Camera Framing Vocabulary

An establishing shot is used to tell the viewer where the action is taking place. The viewer can clearly see the setting.  It is a good shot to use to introduce characters on screen so the viewer can see them.

A medium shot is the most common shot used for Tabletop characters during a dialogue scene.  Characters are framed from the waist up generally.

A close up is where the character’s facial expression is clearly visible and takes up most of the frame.  A close up is framed from the shoulders up.

Over the shoulder is a technique for dialogue between two characters, it is basically a medium shot of the character speaking that is framed off center, either to the left or to the right.  Then the character that is listening to the dialogue has their shoulder framed in the foreground.

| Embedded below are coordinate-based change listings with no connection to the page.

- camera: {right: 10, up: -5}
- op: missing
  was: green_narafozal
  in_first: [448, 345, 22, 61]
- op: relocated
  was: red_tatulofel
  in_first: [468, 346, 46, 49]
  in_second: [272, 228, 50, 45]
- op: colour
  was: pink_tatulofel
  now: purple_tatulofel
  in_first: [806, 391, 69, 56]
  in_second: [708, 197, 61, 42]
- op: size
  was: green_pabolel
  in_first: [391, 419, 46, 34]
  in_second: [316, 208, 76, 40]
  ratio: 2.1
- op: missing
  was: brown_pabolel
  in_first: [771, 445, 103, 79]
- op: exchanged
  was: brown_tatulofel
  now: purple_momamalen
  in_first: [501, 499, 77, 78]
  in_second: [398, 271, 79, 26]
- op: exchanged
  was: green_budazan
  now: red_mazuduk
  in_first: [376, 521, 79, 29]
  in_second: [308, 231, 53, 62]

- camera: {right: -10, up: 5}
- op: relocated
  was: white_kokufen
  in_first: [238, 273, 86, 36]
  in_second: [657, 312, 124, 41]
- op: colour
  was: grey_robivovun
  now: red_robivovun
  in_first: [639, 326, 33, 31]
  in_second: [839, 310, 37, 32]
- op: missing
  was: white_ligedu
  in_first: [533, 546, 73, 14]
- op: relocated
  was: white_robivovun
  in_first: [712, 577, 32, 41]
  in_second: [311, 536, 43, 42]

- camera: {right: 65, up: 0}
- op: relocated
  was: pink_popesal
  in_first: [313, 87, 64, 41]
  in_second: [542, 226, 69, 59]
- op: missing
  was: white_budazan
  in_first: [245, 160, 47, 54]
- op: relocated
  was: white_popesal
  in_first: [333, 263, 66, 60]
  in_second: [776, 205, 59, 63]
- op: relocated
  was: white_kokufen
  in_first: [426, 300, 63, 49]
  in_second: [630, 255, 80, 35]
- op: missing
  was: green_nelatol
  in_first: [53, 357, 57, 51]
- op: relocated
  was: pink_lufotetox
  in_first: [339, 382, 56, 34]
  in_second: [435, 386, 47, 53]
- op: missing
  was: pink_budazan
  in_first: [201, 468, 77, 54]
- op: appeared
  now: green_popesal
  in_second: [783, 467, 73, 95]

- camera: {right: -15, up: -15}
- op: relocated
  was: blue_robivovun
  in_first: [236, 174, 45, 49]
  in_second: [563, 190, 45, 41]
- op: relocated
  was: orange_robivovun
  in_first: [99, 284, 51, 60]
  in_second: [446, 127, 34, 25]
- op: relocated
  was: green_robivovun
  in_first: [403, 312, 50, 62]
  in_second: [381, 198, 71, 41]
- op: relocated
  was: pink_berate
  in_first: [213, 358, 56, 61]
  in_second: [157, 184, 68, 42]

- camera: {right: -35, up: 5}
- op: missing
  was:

Story Structure Vocabulary

These are the common elements that make up a story:  exposition, inciting incident, rising action, climax, falling action resolution (dénouement) and conclusion.  These elements have been arranged in the the Story Flow below.

 

  • exposition - The part of the story where the reader learns about characters and different settings.  It is an opportunity to provide some history for each character, to make them distinct from each other.  The author begins to create a picture where the action is taking place.   
  • inciting incident - Reveals the central tension in the story to the reader.   A conflict is introduced during the inciting incident that sets the story in motion.  It is some sort of obstacle that is placed in the way of the main character and the rest of the story is a series of different attempts to solve the problem.
  • rising action - The series of events that occurs after the inciting incident.  Characters and settings that were introduced during the exposition may reappear to create further obstacles and tensions for the main character.  A series of smaller events continue to build on the central tension or problem.   
  • climax - Represents the scene or scenes where the original tension reaches its highest moment.  Hidden information can be revealed in these scenes to release the tension.  When the main character learns something new, he or she may be forced to make a decision or take action in this scene.
  • falling action  - Reveals how the characters were changed by the events or circumstances after the big event.  Think of the inciting incident as the moment when strings get tangled together.  The rising action is how interactions between characters and settings cause more tangles.  The falling action is the opportunity for characters to untangle the mess.
  • dénouement - French word that means‚“to unravel.” The   dénouement is the further untangling of the character’s problems that occurred earlier on in the story.  The author may share how the main character is changed or how his or her life is different in any way. 
  • resolution - The last thing the author leaves with the reader.   The characters’ lives might not be the same as when the story started.  The initial problem or conflict introduced in the beginning is addressed.